Canadian brewer Molson Coors (TAP -2.37%) saw third-quarter results put on ice as its flagship Coors Light brand got another chilly reception in the Great White North, with volumes falling at a high single-digit rate. Even though other brands did well, and the brewer beat analyst expectations overall with profits of $268.1 million, up 7.7% from the year-ago period, GAAP profits from continuing operations plunged 39%, suggesting there may be deeper problems for Molson Coors.

The brewer says it was under pressure to be promotional in the quarter, yet had fewer "impact promotions" than its rivals did; but Molson was also under the gun to keep a lid on prices. As it noted during its conference call, "When you have the biggest brand in the market, that can have a greater impact than if you're a smaller brand."

The Canadian business saw its underlying pre-tax income tumble 13.3%, to $130.6 million, as lower volumes hurt performance, with sales to retailers dropping 3.3%. Molson blamed higher taxes, a weak economy, and an all-out push by the competition for the disappointing result, but there's more trouble brewing up north, too.

Molson also announced that Anheuser-Busch InBev (BUD -1.14%) decided to terminate the agreement that the two had for Molson to distribute Bud's Modelo Group brands in Canada. While A-B will pay Molson a $16.3 million early breakup fee, Molson is still struggling to retain its agreement with SABMiller, which is trying to end their relationship in Canada because of falling sales.

The deal with Bud was supposed to run through January 2018; it will, instead, end four years early. While there are costs involved in the agreement that Molson would reimburse Anheuser-Busch for, it will lose the equity investment income it currently enjoys. While it generally realized around $12 million to $15 million in income annually, it also had costs that ate up a good portion of that. The breakup fee it's getting from Anheuser-Busch is essentially covering that lost income, so Molson says it has no objections.

There likely won't be any antitrust concerns, either, with Anheuser-Busch taking back Modelo as there were here in the U.S. when it was forced to give up rights to the brand to Constellation Brands in exchange for gaining regulatory approval to complete the sale.

While Molson continues, as it did last quarter, to blame bad weather, at least partially, as the reason for the brewer's slack sales, there seems to be a deeper current at play, one that has implications far beyond just Molson Coors. Drinkers, it seems, may be "getting tired of the taste" of light beer.
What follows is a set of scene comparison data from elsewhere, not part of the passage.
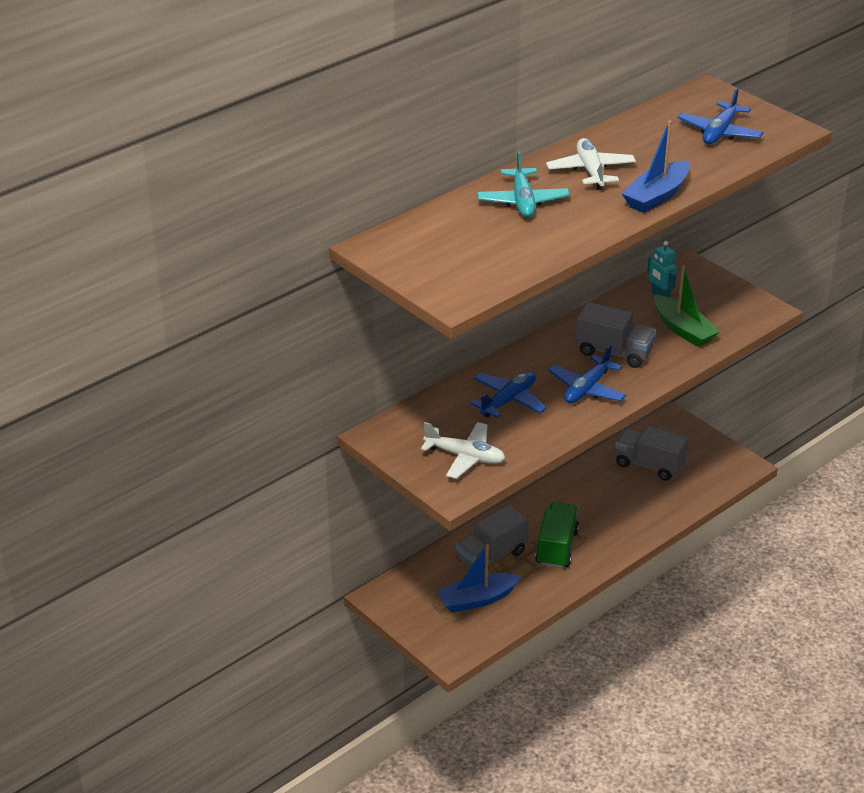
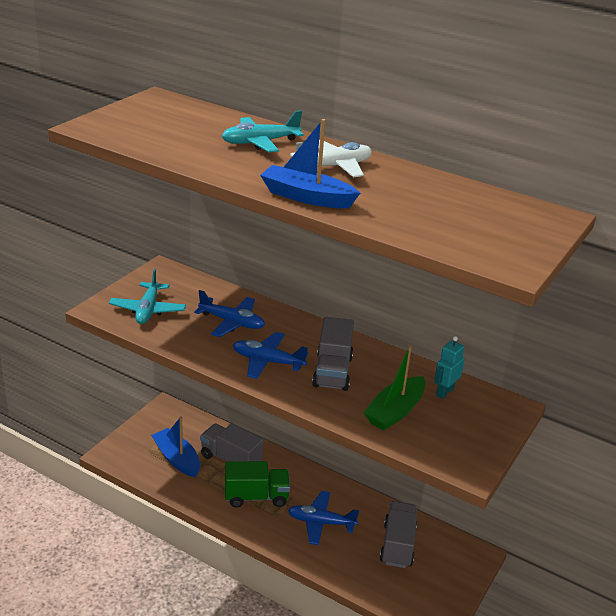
camera: 70 degrees right, 5 degrees down
(465, 456) = (148, 310): white plane -> turquoise plane
(719, 132) = (466, 225): blue plane -> blue plane (321, 522)

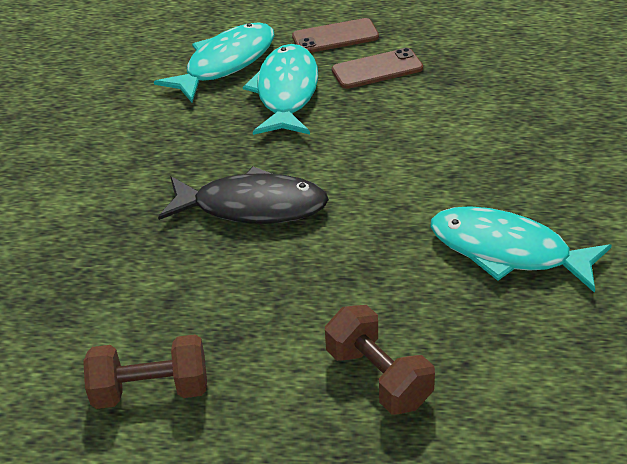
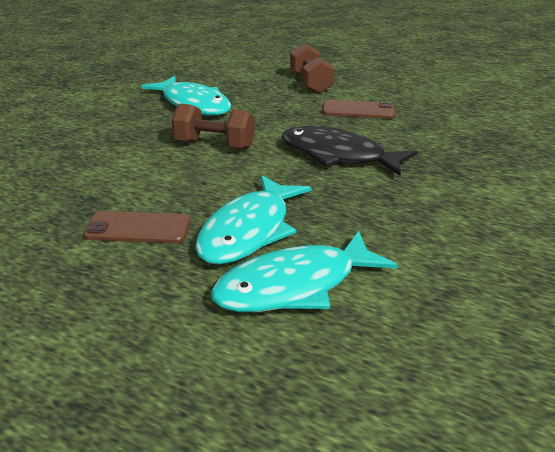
camera: 160 degrees left, 10 degrees down
(151, 390) = (434, 100): brown dumbbell -> brown dumbbell (214, 145)
(335, 37) = (138, 281): brown phone -> brown phone (358, 110)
The market researchers at Consumer Edge Insight say that drinkers are looking for more flavor, and are turning increasingly toward craft beer and ciders to find it. While that helps explain Molson's successful launch of its own craft beer, it underscores why Boston Beer has captured the lion's share of the cider market, and is witnessing renewed appreciation for its signature Samuel Adams brand. The Brewers Association, though, also found an industrywide 15% increase in dollar sales, and a 13% jump in craft brew volumes. 

But drinkers are also going beyond just beer for taste, with wine and spirits also enjoying more success, or so says a recent Gallup poll, though it's borne out by the results of vintners and distillers.

With Molson anticipating further consumer weakness (though its fingers are crossed with the start of the hockey season), and continued macroeconomic headwinds, investors shouldn't expect the brewer to tap a keg of growth anytime soon. Volumes have been on the decline for the past three years and, though it may get some traction from its new product introductions, the brewer doesn't seem to have enough else on tap to offer up a heady opportunity.